= Dar Lugdach =

Saint; successor of Brigit of Kildare (died 525/527)

Dar Lugdach (also Darlugdach died c. 525/527) was the immediate successor of Brigid of Kildare as abbess of Kildare, and is recognised as a saint. She is recorded as having died one year to the day after Brigid, and shares the same feast day as the more famous abbess. Little is known of her family history.

==Biography==
Dar Lugdach is asserted to have been St. Brigid's favourite pupil. Ultan, in his ‘Life of Brigit,’ says that Darlugdach had fallen in love, and one evening when she was to have met her lover she left the bed in which she and St. Brigit were sleeping. In her peril, she prayed to God for guidance; in answer, God placed burning embers in her shoes as she put them on. ‘Thus by fire she put out fire, and by pain extinguished pain.’ She then returned to bed. St. Brigit, though apparently asleep, knew everything, but kept her silence. The next day Darlugdach told her all. St. Brigit then told her she was now safe from the fire of passion here and the fire of hell hereafter, then healed her feet. When St. Brigit's death approached, Darlugdach wished to die with her, but the saint replied that Darlugdach should die on the first anniversary of her own death.

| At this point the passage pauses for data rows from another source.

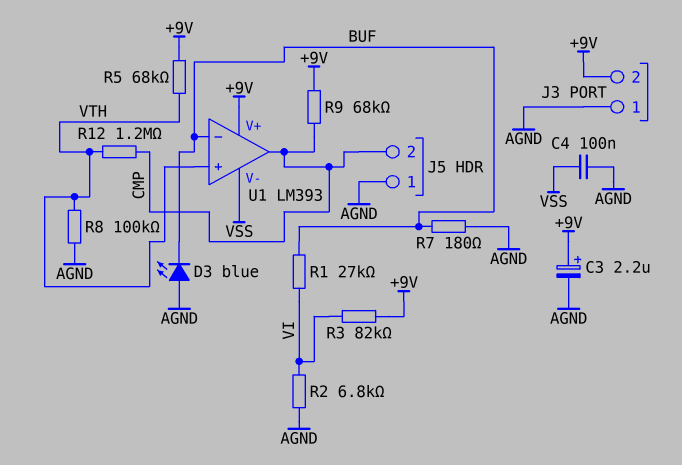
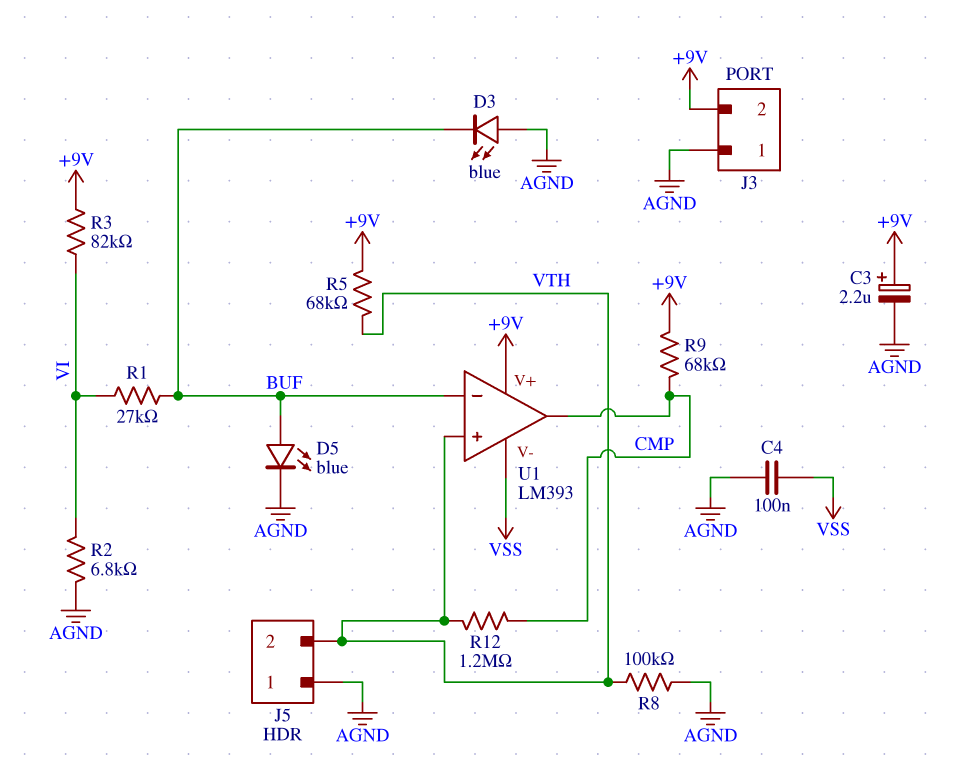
D5: none -> LED blue (A BUF, K AGND)
J5 pin 2: CMP -> VTH
R7: 180 (AGND, BUF) -> none

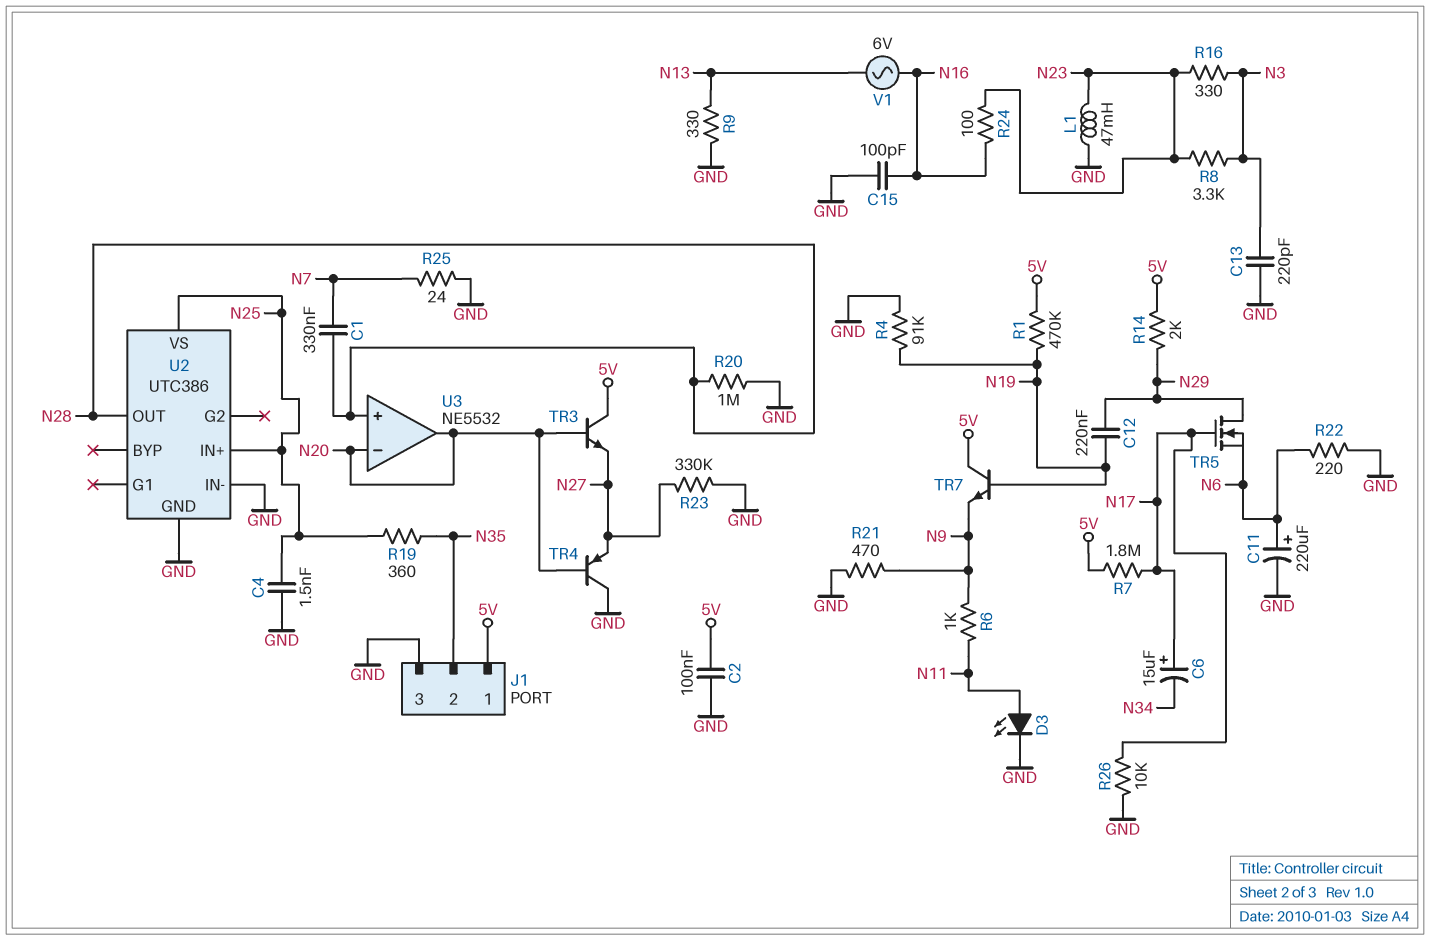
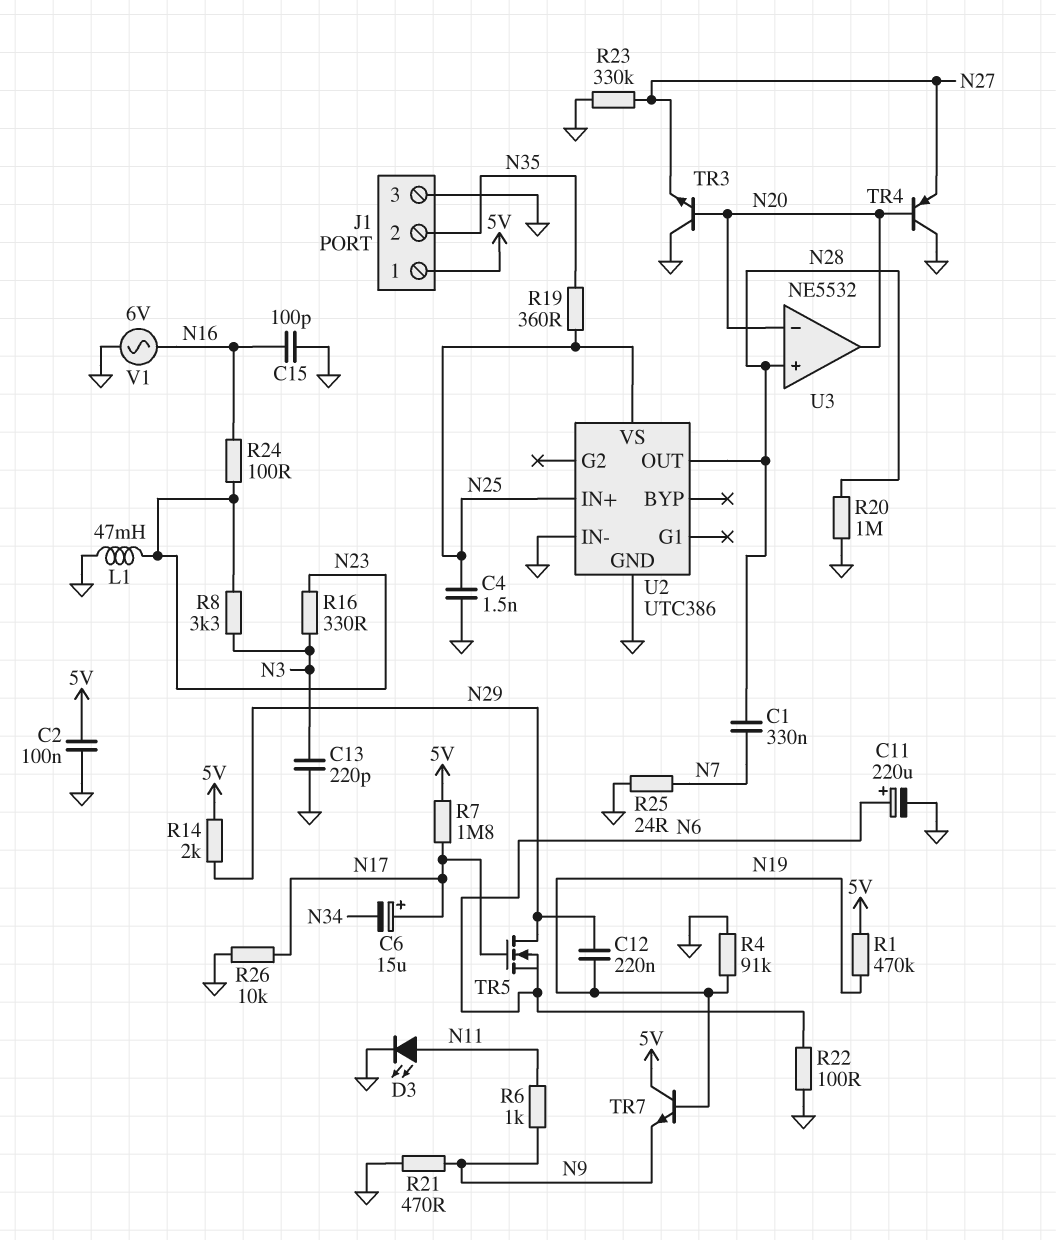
R9: 330 (GND, N13) -> none
R22: 220 (GND, N6) -> 100 (GND, N6)
TR3: NPN (B N20, C 5V, E N27) -> NPN (B N20, C GND, E N27)
V1: AC 6V (N13, N16) -> AC 6V (GND, N16)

Darlugdach succeeded Brigid in the abbacy of Kildare. In the Irish Nennius, there is a story of her having been an exile from Ireland and having gone to Scotland, where the Pictish king Nechtan Morbet made over Abernethy to God and St. Brigit, ‘Darlugdach being present on the occasion and singing alleluia’. W.A. Cummins places her mission to Pictland in around the year 485. Fordun places the event in the reign of Garnard Makdompnach, successor to the King Bruide, in whose time St. Columba preached to the Picts; but both saints were dead before St. Columba began his labours in Scotland. A vellum fragment inscribed with her name has been dated to c.700 AD.

Archbishop Ussher states that Darlugdach was venerated at Frisingen in Bavaria, under the name Dardalucha, but there is no reason to suppose she laboured in that country. Dedications to Irish saints on the continent were often the result of the pious zeal of members of their community, who extolled the holiness and dignity of their patron and led their foreign adherents to expect his special favour when they established a new foundation in his honour. Such was probably the case of the people of Frisingen, according to the Dictionary of National Biography.